This isn't gibberish at all. It's closely related to a number of issues
we've been dealing with.

I agree and disagree with your statement, "P, in effect, uses e-mail
addresses as its DNs." I agree in that an Internet Email Address *is* a DN.
There are a couple obvious issues that causes people to stress over
admitting this (for example, multiple people could use a single email
account), but these same issues are there for any other form of DN (let's
face it, even if you solve the DN problem, there are corresponding gray
areas like the DN for the tech support group of XYZcorp, or the fact that
the mail sent to a Famous Person is likely to be read by an aide, in many
households there is one partner whose task it is to do the bills and thus
will read mail addressed to someone else).
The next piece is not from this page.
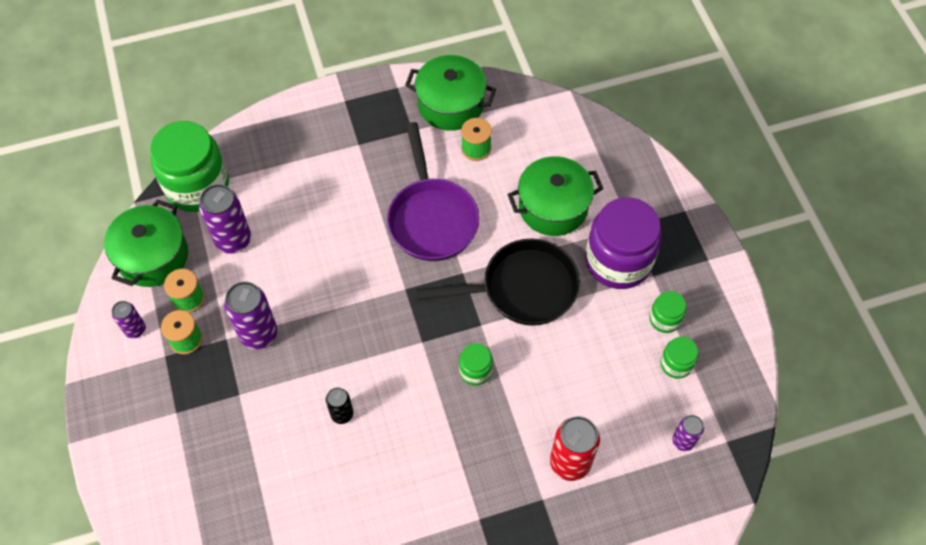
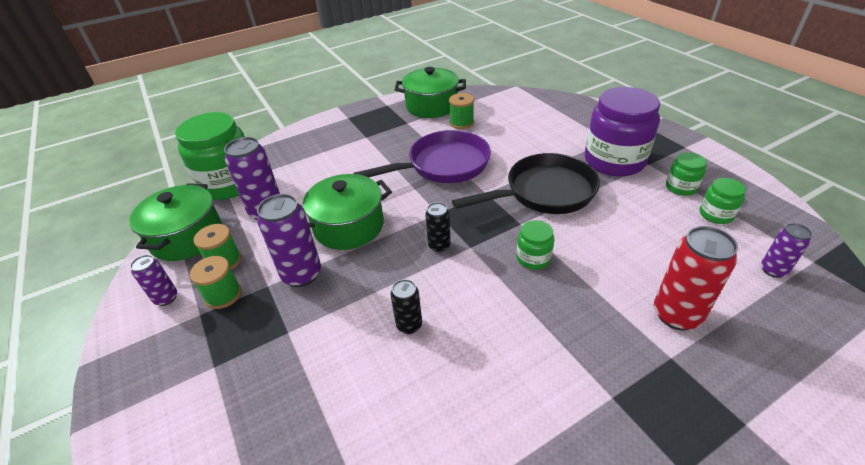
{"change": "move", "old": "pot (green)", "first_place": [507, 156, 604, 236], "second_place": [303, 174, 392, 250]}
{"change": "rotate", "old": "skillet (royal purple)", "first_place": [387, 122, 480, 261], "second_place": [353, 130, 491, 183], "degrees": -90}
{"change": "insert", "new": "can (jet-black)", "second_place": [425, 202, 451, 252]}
Email addresses are DNs, but email addresses are not the sole DN that PGP
uses. A PGP cert can have many email addresses attached to it. Yes, I am
aware of the apparent contradiction of a cert having many DNs. I'll point
you to some of Carl's work on naming, and frankly I don't see a problem
with a cert having multiple DNs, but that's me.

The way that PGP users identify keys is by key fingerprint. Yeah, it also
uses keyid, too, but this is the "real" way that we PGP users verify a key
-- we check fingerprint. So you can consider the fingerprint to be a DN. 

But wait, there's more. If you have two PGP certs that contain the same key
material, PGP will merge them. I think this needs to change sooner or
later, but that's the way things are presently. So from this aspect, the
truest DN is the key itself. The notion that the fingerprint or key itself
is the truest DN sounds pretty SPKI/SDSI-like to me. 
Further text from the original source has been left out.